# Hanging a picture without finding stud



## RCGA (Mar 13, 2013)

I'm looking to hang two ~10lb pictures. The long and the short of it is that I can't put them on studs. Would a normal picture hook suffice?


----------



## Jmayspaint (May 4, 2013)

I see big heavy pictures and mirrors hung on just drywall all the time. They seem to hold fine the first time. It's just when you take it down and put back the nails start to loosen up and need to be moved.


----------



## de-nagorg (Feb 23, 2014)

It is still prudent to use a drywall anchor of some type. 


ED


----------



## joecaption (Nov 30, 2011)

This is all I use for a wall anchor.
A simple trick is to predrill the hole using the Phillips bit, it makes it easier to insert.
Not sure how these people are breaking them when inserting in the reviews.
I use an impact driver to drive them and have never broken one.
http://www.homedepot.com/p/E-Z-Anco...h-Screws-20-Pack-25210/100140114?N=5yc1vZc2eq


----------



## ddawg16 (Aug 15, 2011)

joecaption said:


> This is all I use for a wall anchor.
> A simple trick is to predrill the hole using the Phillips bit, it makes it easier to insert.
> Not sure how these people are breaking them when inserting in the reviews.
> I use an impact driver to drive them and have never broken one.
> http://www.homedepot.com/p/E-Z-Anco...h-Screws-20-Pack-25210/100140114?N=5yc1vZc2eq


I have to echo the same sentiment...

For small stuff....the simple picture hooks work fine.....wife wife is an artist....our house is FULL of pictures....no issues


----------



## RCGA (Mar 13, 2013)

joecaption said:


> This is all I use for a wall anchor. A simple trick is to predrill the hole using the Phillips bit, it makes it easier to insert. Not sure how these people are breaking them when inserting in the reviews. I use an impact driver to drive them and have never broken one. http://www.homedepot.com/p/E-Z-Ancor-Twist-N-Lock-8-x-1-1-4-in-White-Nylon-Flat-Head-Phillips-75-Medium-Duty-Drywall-Anchors-with-Screws-20-Pack-25210/100140114?N=5yc1vZc2eq


So are you then just hanging the frame off of the screw? Or is a special type of picture hook needed?


----------



## jsams (Jun 13, 2014)

Search home depot for: World's Strongest Fastener Standard with Hook Plate (2-Anchors)

It won't let me post a link because I'm too new.
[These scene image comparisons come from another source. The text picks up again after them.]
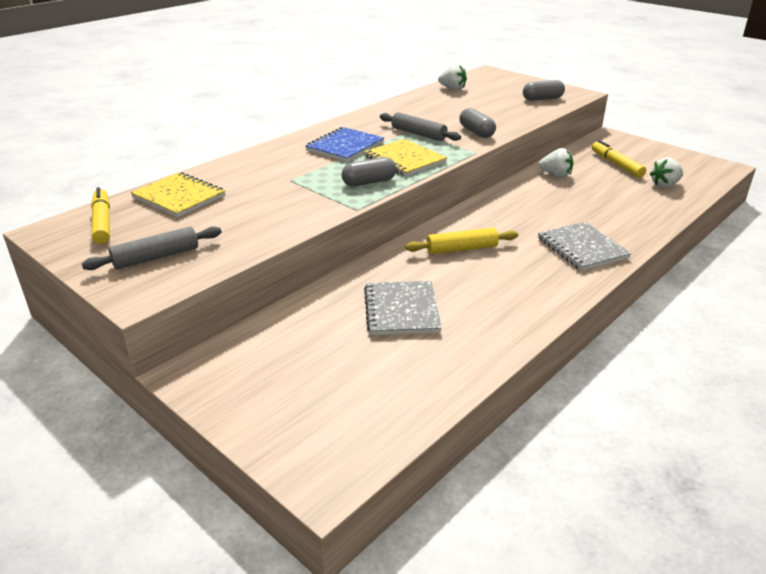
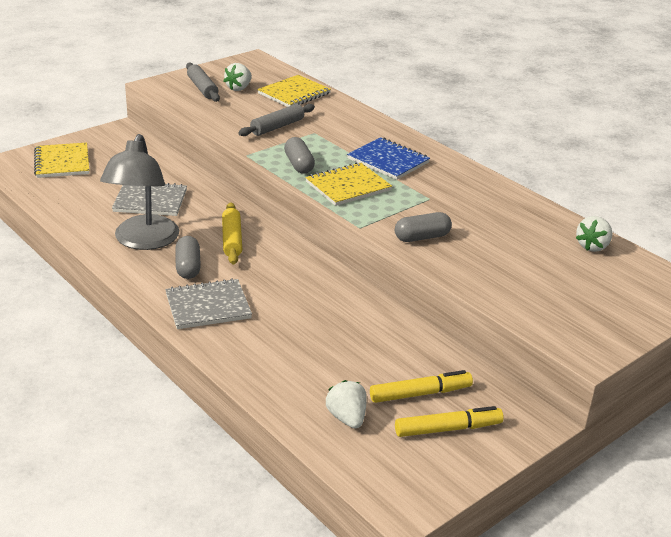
camera: 95 degrees right, 0 degrees up
(102, 223) = (260, 72): yellow marker -> yellow marker (447, 429)
(310, 411) = (62, 162): none -> yellow notebook
(418, 134) = (419, 202): grey rolling pin -> grey rolling pin (277, 127)
(493, 300) = (143, 241): none -> grey lamp
(542, 99) = (555, 311): grey capsule -> grey capsule (188, 267)
(556, 175) = (391, 332): white strawberry -> white strawberry (239, 88)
I use those all the time and they are super strong and have a hook!

Sent from my Nexus 7 using Tapatalk


----------



## adgjqetuo (Oct 21, 2011)

I use these and they work great - they come in different sizes for different weights. I'm not sure I'd trust the 50lb label rating, but I've used them for some large portrait frames (around 10lbs or so) and they have been hanging on my walls for years no issue.


----------



## RCGA (Mar 13, 2013)

adgjqetuo said:


> I use these and they work great - they come in different sizes for different weights. I'm not sure I'd trust the 50lb label rating, but I've used them for some large portrait frames (around 10lbs or so) and they have been hanging on my walls for years no issue.


Without a stud?


----------



## adgjqetuo (Oct 21, 2011)

Yeah, the nails are pretty long and at an angle. 

Again, I wouldn't do 50lbs but 10 should be ok. 
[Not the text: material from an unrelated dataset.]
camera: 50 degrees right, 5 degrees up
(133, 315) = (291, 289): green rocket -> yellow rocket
Use 2 hooks if you can (spread apart).


----------



## concretemasonry (Oct 10, 2006)

It is much easier to get a good mount (centered and level) with wire cable on the frame that to try to use a loop on the frame if hooking the frame itself.

For anything over 10#. I habitually use two hooks because it is easier the level and the picture does not move with vibrations.

I have about 50 frames photos (a couple2'x4') with no problems. Hangers are cheaper than repairing weak attachments and fixing broken frames.

Dick


----------



## nanuk (Aug 14, 2011)

Go with an OOK three-nail hanger by Hillman. Way above your specifications.


----------